Le reazioni in classe?
In terza per lo più hanno chiesto ulteriori chiarimenti. In quinta invece sono intervenuti, chi difendendo la causa palestinese, il diritto ad avere uno Stato, sostenendo che quella di Israele è un’occupazione mentre dall’altra parte c’è una resistenza, anche se sbagliata. C’è chi si è appellato alle risoluzioni Onu con Israele che non le rispetta e chi invece ha detto di no, che la presenza di Hamas non permetterà mai ad Israele di concedere un’indipendenza.

A quel punto il suo ruolo qual è?
Io accompagno la discussione, ma li lascio liberi di esprimersi. Ovvio, nel rispetto delle idee altrui e anche dei valori di fondo: nessuno può incitare alla violenza e infatti non è mai successo. Peraltro non potremmo scandalizzarci visto che ad ammazzare sono gli Stati, gli eserciti, i gruppi terroristici, non certo le parole degli studenti. Preoccupiamoci della violenza delle classi dirigenti che sembra guidare il pianeta a tutta velocità contro un muro.

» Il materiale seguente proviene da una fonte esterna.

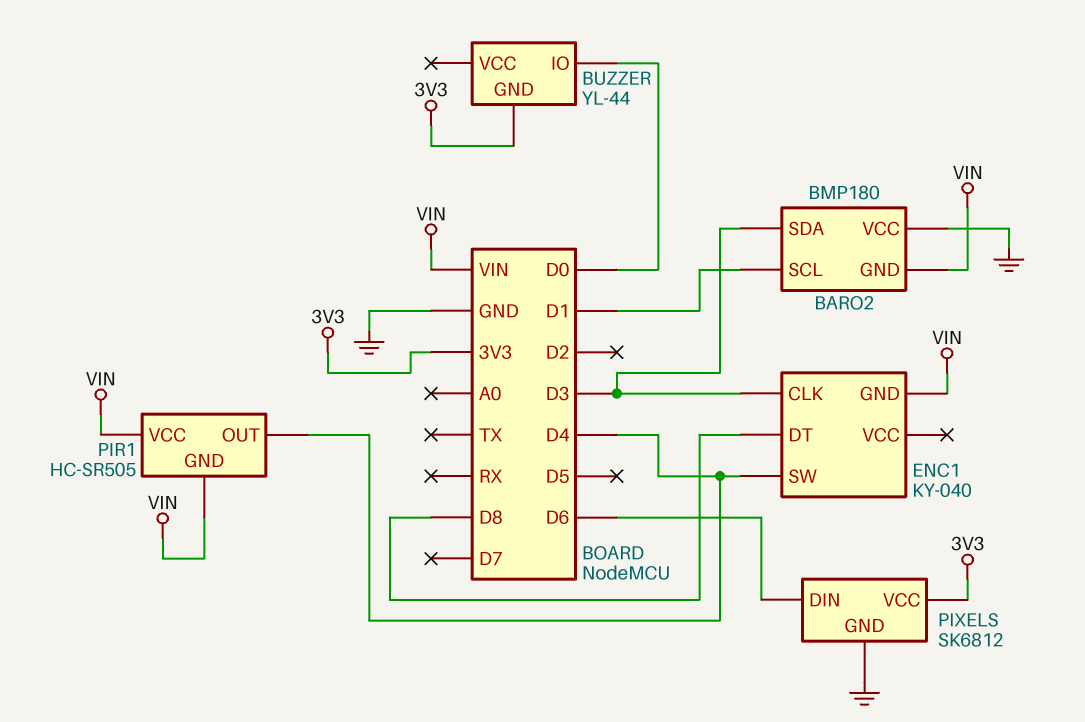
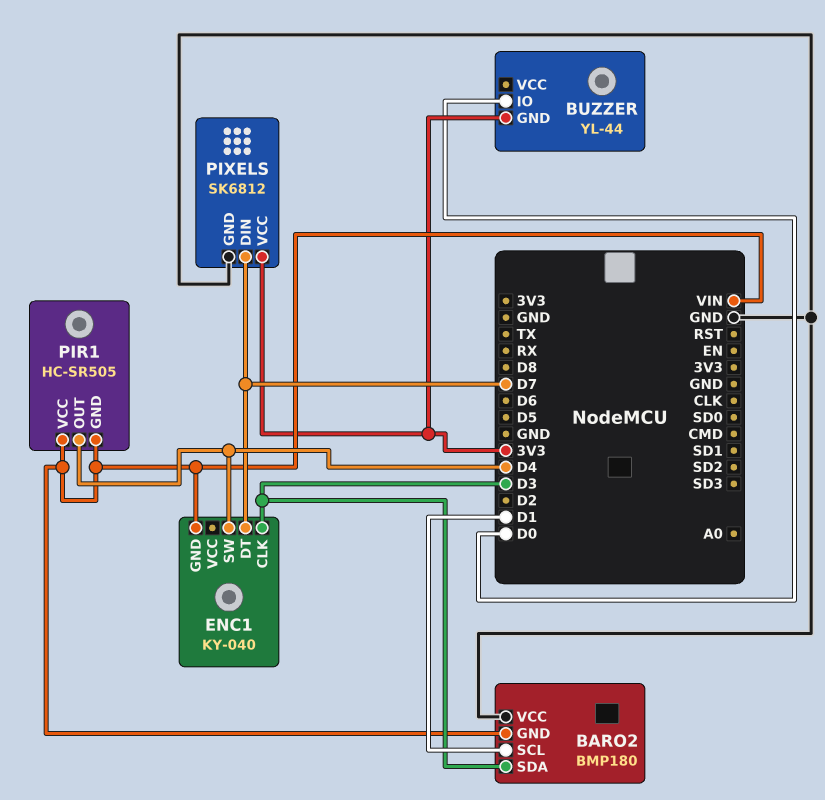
ENC1 pin DT: D8 -> D7
PIXELS pin DIN: D6 -> D7

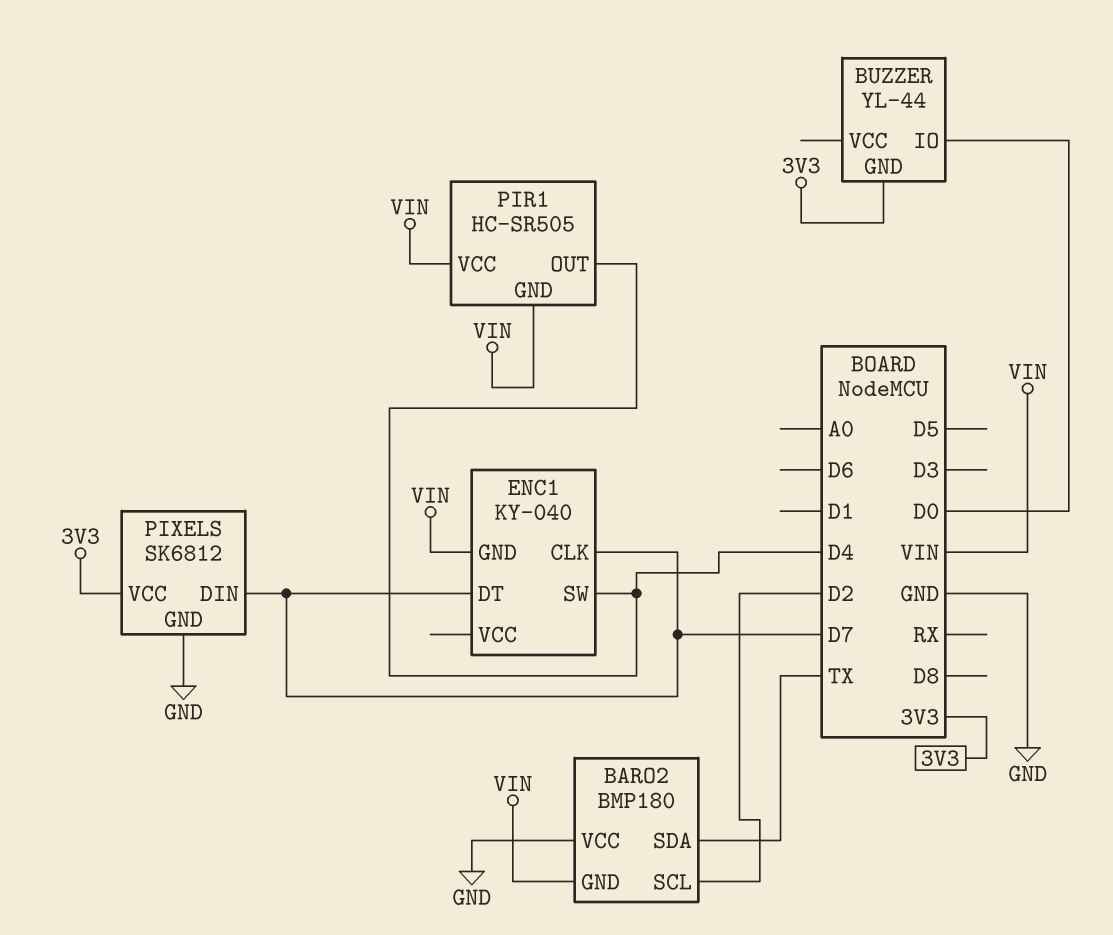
BARO2 pin SCL: D1 -> D2
BARO2 pin SDA: D3 -> TX
ENC1 pin CLK: D3 -> D7

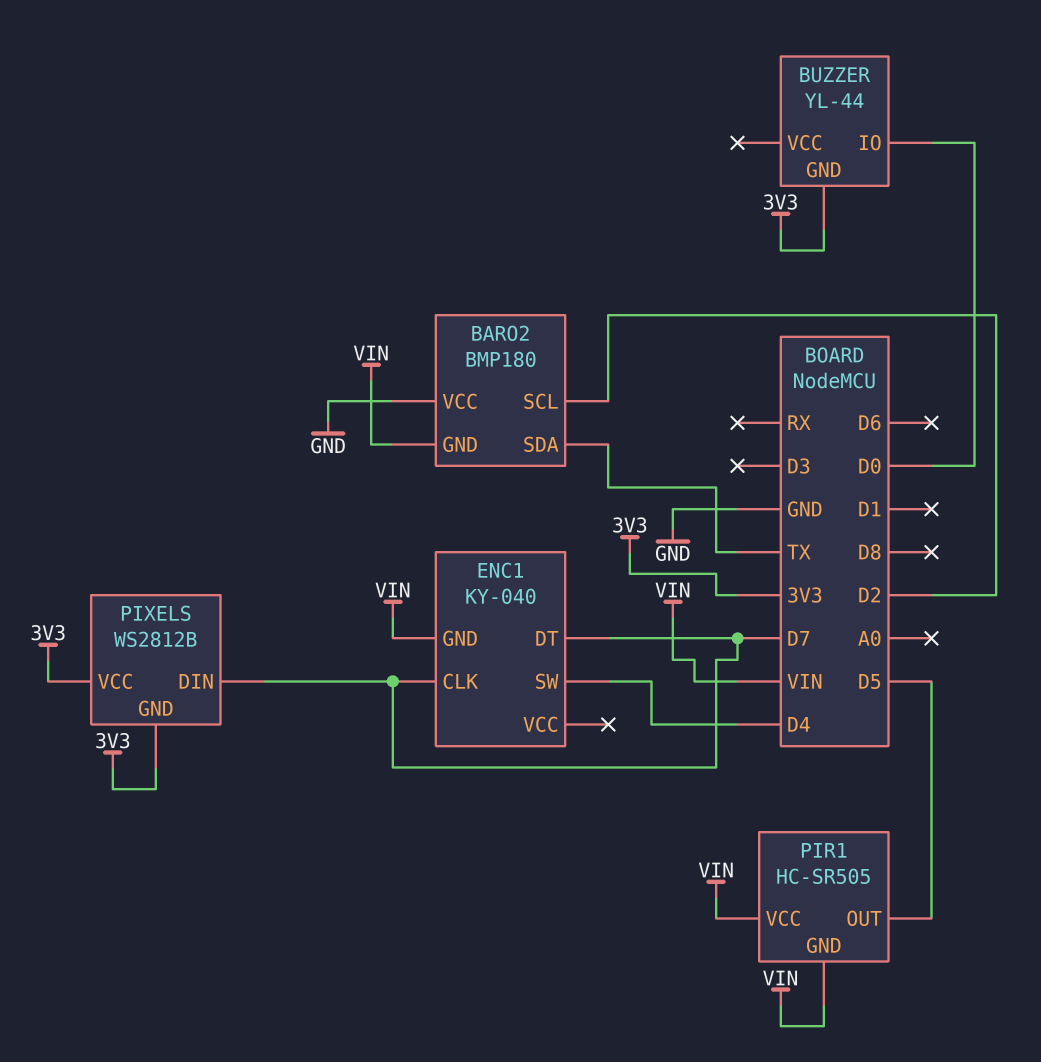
PIR1 pin OUT: D4 -> D5
PIXELS: SK6812 -> WS2812B
PIXELS pin GND: GND -> 3V3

Possiamo dire ai giovani che l’umanità impara poco o nulla dal suo passato?
In queste occasioni sono sempre tentato di citare Schopenhauer: l’essere umano è stupido, non impara nulla, anzi reitera egoismo, desiderio, sopraffazione e la Storia non è altro che il ripetersi della stessa immane tragedia. Ma poi c’è un po’ di ottimismo anche in me. Penso che la Storia non sia mai stata maestra di vita. E tuttavia può essere uno strumento per comprendere, che rende più liberi, emancipa. Senza illuderci né dimenticare che l’essere umano è pigro e si affida spesso al sentito dire.

Come coltivare il pensiero critico in un’epoca dove sono tutti influencer, anche il prof di Filosofia e Storia?
Insegnare è sempre più difficile proprio perché la scuola è solo uno dei tanti centri formativi, tv e social compresi, e anche per questo è stata depotenziata. Non dico sia per forza un male, ma a maggior ragione un insegnante deve essere anche un educatore. “È meglio una testa ben fatta che una testa ben piena”, diceva Edgar Morin, gigante della pedagogia. Teste che sappiano ragionare bene, dunque, anche attraverso l’empatia e le emozioni per provare a comprendere la realtà. Quanto agli influencer, beh, in un mondo dove esistono è bene che ci sia anche un Alessandro Barbero e nel suo piccolo anche BarbaSophia.

Qui abbiamo finito, può dire qualcosa ai giovani.
Il motto latino, il vecchio sapere aude: abbiate sempre, assolutamente, il coraggio di pensare.